I'm not sure if the rumor that the FCC is backing away from its original proposal is in response to Neocities or because over the last week it's been condemned as diabolically mollusk-minded by everyone from Al Franken (and any other political player Comcast forgot to pay off) to Mark Zuckerberg's nanny. Then again, if the rumored changes are true, Wheeler is somehow trying to reconcile support for a bigger-bucks fast lane while also somehow disallowing a slow lane, which makes about as much sense as saying black is a very dark shade of white. If there's a fast lane that sucks up more of the ultimately finite bandwidth that our penny-pinching pipe owners are upgrading about as quickly as the Taliban is accepting women's rights, how will there not eventually be a slow lane?

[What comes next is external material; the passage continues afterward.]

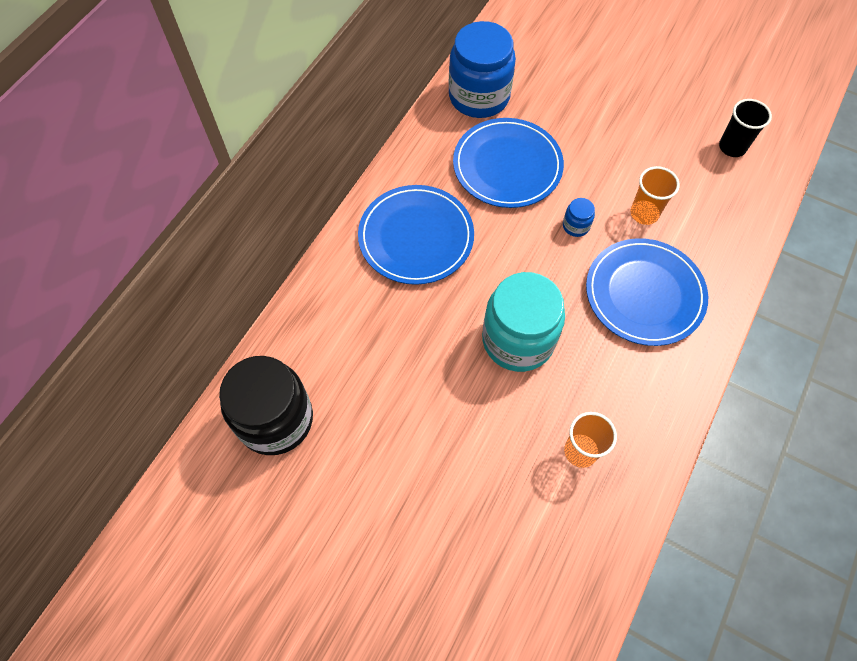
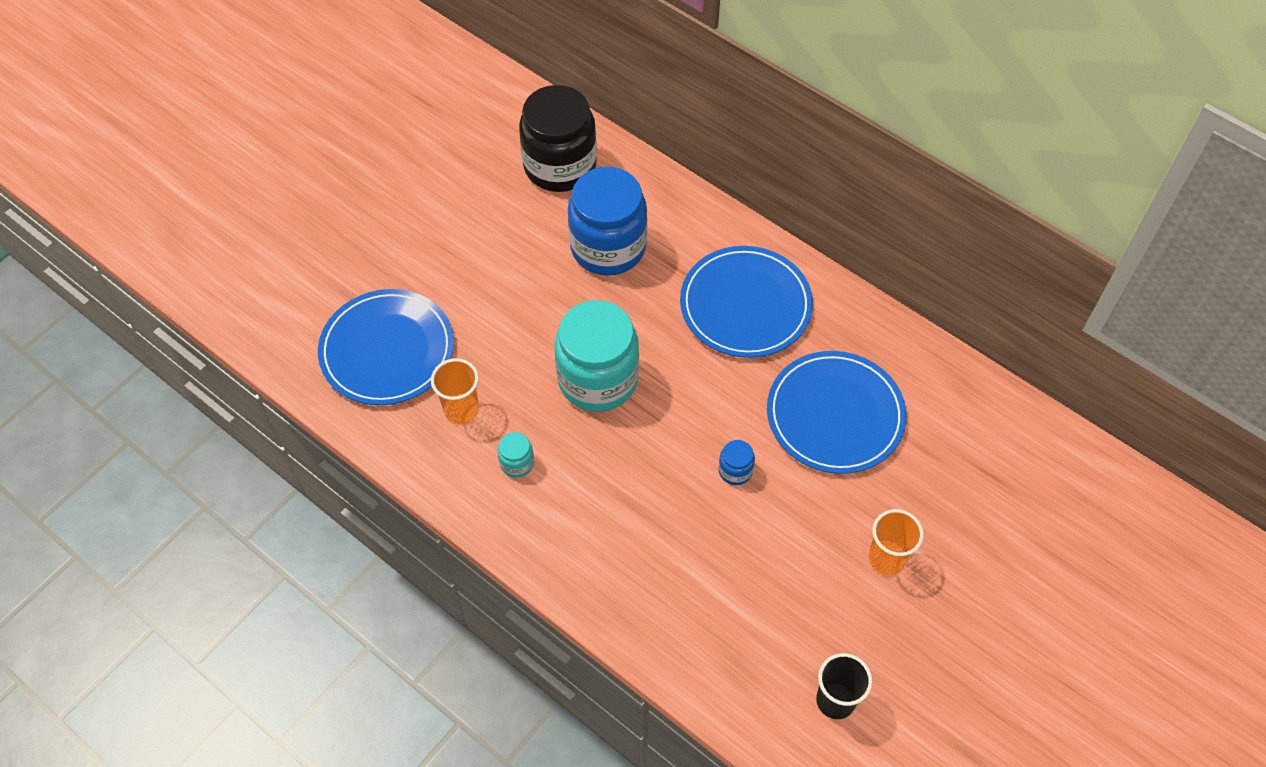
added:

On the plus side, Wheeler should be able to retire soon and get out of our hair since the new language allegedly also states that the FCC will rule on each case individually. That'll give his ex-brethren lobbyists plenty of chances to slip him bribe money, so he should very quickly be settled into a lovely Bangkok condo. Hopefully someone with sense and a conscience will take over for him, but again, I could be wrong.
Regardless of the FCC's next move, I still love Neocities' protest. Although if Wheeler does decide to post a revision to his original stupidity, it's going to take us a few days to find out.
This article, "One Web hoster's wonderfully trollish FCC protest," was originally published at InfoWorld.com. Follow the crazy twists and turns of the tech industry with Robert X. Cringely's Notes from the Field blog, follow Cringely on Twitter, and subscribe to Cringely's Notes from the Underground newsletter.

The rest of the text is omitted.